Why blue force tracking and situational awareness require vertical positioning

Blue force tracking is a simple concept:  how do you maintain situational awareness in a complex, chaotic operational scene? 

The term was originally coined for military command and control, building a common operational picture to keep tabs on soldiers in the field and distinguish between friendly forces and the enemy.  It has since been adopted by first responders – we now talk about blue force tracking for law enforcement, firefighters, and EMTs. 

Blue force tracking systems use the location services on phones, tablets, and other devices to provide instantaneous intelligence on how an operation is unfolding in real time.  By seeing where their people are in relation to each other and the unfolding operational goal, incident commanders can both increase safety and improve operational effectiveness. 

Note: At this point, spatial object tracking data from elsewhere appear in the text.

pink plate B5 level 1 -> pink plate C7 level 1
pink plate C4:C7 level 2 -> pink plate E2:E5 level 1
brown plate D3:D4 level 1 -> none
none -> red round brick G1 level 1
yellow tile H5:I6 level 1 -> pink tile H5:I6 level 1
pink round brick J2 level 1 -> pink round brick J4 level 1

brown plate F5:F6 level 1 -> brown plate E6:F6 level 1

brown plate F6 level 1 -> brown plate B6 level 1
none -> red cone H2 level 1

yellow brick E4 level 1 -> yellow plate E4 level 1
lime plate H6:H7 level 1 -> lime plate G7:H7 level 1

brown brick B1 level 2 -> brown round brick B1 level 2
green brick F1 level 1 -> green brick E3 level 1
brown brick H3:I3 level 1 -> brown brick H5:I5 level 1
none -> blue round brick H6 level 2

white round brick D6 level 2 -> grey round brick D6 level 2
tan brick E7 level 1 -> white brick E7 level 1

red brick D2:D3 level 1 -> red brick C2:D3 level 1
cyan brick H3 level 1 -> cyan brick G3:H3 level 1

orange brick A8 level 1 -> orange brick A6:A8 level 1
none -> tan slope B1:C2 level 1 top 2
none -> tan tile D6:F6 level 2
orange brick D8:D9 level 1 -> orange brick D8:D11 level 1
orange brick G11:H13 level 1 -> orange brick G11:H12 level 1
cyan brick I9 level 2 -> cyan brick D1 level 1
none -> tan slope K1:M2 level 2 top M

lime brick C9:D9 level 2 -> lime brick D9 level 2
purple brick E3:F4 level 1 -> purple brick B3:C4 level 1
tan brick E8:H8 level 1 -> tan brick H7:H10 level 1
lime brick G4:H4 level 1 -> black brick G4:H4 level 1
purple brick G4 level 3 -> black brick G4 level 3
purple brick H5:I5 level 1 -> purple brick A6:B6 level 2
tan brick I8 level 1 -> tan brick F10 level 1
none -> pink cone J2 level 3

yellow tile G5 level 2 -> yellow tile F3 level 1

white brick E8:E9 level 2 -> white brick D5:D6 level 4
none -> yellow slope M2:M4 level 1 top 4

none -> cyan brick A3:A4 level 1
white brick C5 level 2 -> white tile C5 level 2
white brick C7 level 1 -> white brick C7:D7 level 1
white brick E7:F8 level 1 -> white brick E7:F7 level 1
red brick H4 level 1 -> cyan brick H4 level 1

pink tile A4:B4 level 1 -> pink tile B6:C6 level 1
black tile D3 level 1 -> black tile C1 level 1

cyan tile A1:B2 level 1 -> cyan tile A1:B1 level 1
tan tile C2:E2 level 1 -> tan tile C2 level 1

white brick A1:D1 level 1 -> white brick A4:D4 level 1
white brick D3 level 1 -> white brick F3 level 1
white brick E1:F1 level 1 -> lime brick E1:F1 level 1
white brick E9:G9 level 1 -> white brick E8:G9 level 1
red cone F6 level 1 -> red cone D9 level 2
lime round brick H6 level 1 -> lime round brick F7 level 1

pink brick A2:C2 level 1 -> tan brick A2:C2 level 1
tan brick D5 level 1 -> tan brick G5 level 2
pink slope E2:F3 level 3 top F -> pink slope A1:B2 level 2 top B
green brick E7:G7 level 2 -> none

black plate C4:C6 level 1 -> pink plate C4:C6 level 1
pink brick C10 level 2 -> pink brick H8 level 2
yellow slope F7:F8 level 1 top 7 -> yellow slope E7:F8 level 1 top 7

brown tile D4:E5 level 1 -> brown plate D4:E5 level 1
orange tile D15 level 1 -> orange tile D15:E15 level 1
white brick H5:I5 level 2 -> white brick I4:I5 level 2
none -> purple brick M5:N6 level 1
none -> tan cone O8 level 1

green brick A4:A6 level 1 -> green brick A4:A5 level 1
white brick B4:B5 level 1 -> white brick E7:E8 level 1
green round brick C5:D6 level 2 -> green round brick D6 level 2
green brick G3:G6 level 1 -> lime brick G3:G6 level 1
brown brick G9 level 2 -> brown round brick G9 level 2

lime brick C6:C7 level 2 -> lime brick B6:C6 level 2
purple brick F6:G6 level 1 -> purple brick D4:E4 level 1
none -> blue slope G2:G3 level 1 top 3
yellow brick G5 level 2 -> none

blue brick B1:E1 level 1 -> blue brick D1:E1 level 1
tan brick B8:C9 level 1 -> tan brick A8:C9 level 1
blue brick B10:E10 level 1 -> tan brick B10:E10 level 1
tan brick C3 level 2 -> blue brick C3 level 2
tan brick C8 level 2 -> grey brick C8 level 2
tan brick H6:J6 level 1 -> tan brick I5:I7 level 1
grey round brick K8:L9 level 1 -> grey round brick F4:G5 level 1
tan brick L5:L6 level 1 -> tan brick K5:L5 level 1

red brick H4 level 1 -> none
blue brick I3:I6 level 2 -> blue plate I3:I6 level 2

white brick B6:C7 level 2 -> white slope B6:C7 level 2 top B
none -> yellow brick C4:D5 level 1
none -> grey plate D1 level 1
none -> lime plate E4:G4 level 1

When firefighters enter a burning building or EMTs respond to a 911 call, incident commanders use blue force tracking to keep their personnel safe.  When you’re fighting a fire or searching for victims in the middle of a crowd, it’s surprisingly easy to get disoriented.  Blue force tracking gives commanders the perspective needed to keep firefighters, EMTs, and police officers away from potentially dangerous situations and guide them through hazards.

Situational awareness is also critical for operational effectiveness.  With blue force tracking solutions, incident commanders can direct resources where they’re needed, even as realities change on the ground.  Whether it’s an active shooter moving through a building or a fire burning through several floors of a structure, knowing where your officers are means being able to direct them to the right place at the right time.

What’s missing: vertical positioning

For all the value they bring through increased safety and improved operational effectiveness, blue force tracking solutions have one common Achilles heel – they only operate in two dimensions.

Since they rely on location services like GPS, every situational awareness application on the market today can only track people on a 2D map.  In rural areas or an outdoor emergency, that may be enough to get the job done.  But most of the world’s population lives in cities, where multi-story buildings are the norm.

If you’re responding to a fire in a skyscraper or trying to apprehend a suspect in a three story mall, the flat maps used by today’s blue force tracking solutions aren’t going to help you at all.  They may actually make things more confusing by showing police officers or EMTs standing right next to one another when they’re actually ten stories apart.

To be effective in every emergency response scenario, blue force tracking applications need vertical positioning.  Only a 3D view provides incident commanders with the full picture.  That context will ultimately save lives – both of first responders and the people they serve.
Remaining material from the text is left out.